Ollama

Local inference on your machine. No API costs, no data leaving your machine. Requires Ollama installed — Axon manages the server lifecycle automatically.

Configuration

import { Ollama } from "@axon/engines"

export default defineAgent({
    engine: Ollama({ model: "qwen2.5:7b" }),
})

model is the model name as it appears in ollama list. Any model you've pulled is valid.

With a custom host:

import { Ollama } from "@axon/engines"

export default defineAgent({
    engine: Ollama({
        model: "qwen2.5:7b",
        host: "http://localhost:11434",  // default
    }),
})

Installing models

Open the model palette with *. Ollama models are listed and filtered to your hardware, labelled by fit — recommended, possible, or unlikely to run well. Select any model to start downloading.

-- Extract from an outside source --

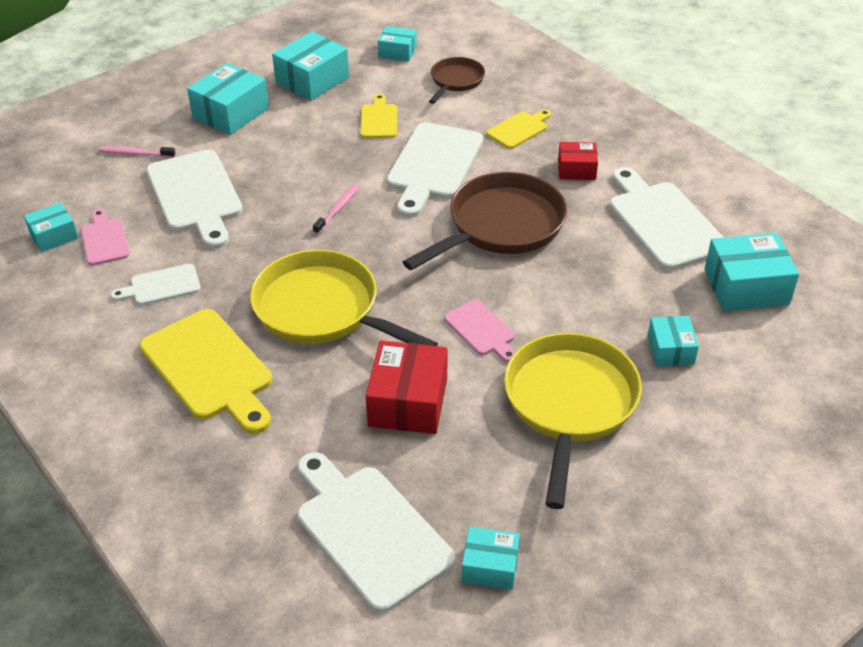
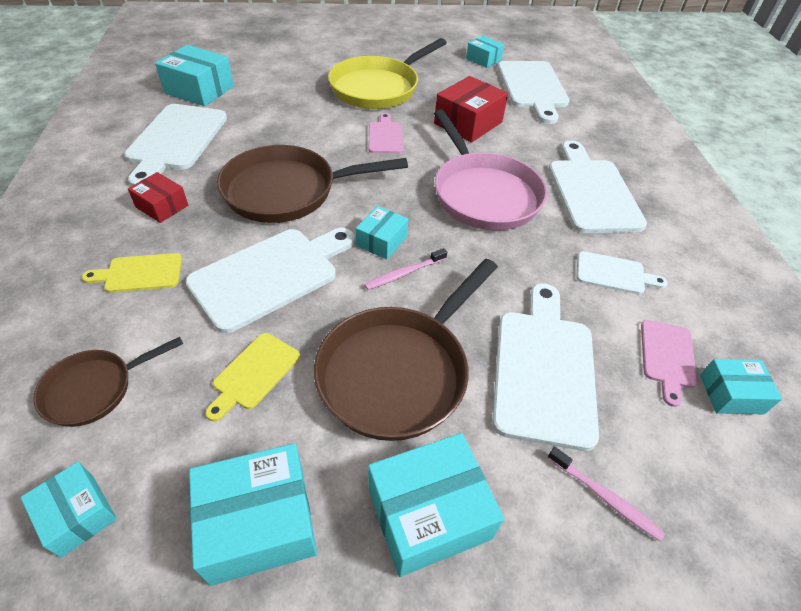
camera: 150 degrees left, 5 degrees up
(210, 368) = (591, 192): yellow cutting board -> white cutting board
(292, 155) = (399, 371): none -> brown pan
(323, 310) = (483, 193): yellow pan -> pink pan
(670, 350) = (291, 85): turquoise box -> turquoise box (382, 241)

Once complete it's available immediately.

Or pull directly:

ollama pull qwen2.5:7b

Managing running models

:ollama ps        # show models currently loaded in VRAM
:ollama unload    # unload a model from VRAM
:ollama remove    # delete a model from disk
:ollama update    # re-pull all installed models to latest
:ollama stop      # stop the Ollama server

Switching models at runtime

Open the model palette with * and select any pulled model. The change takes effect for the next session.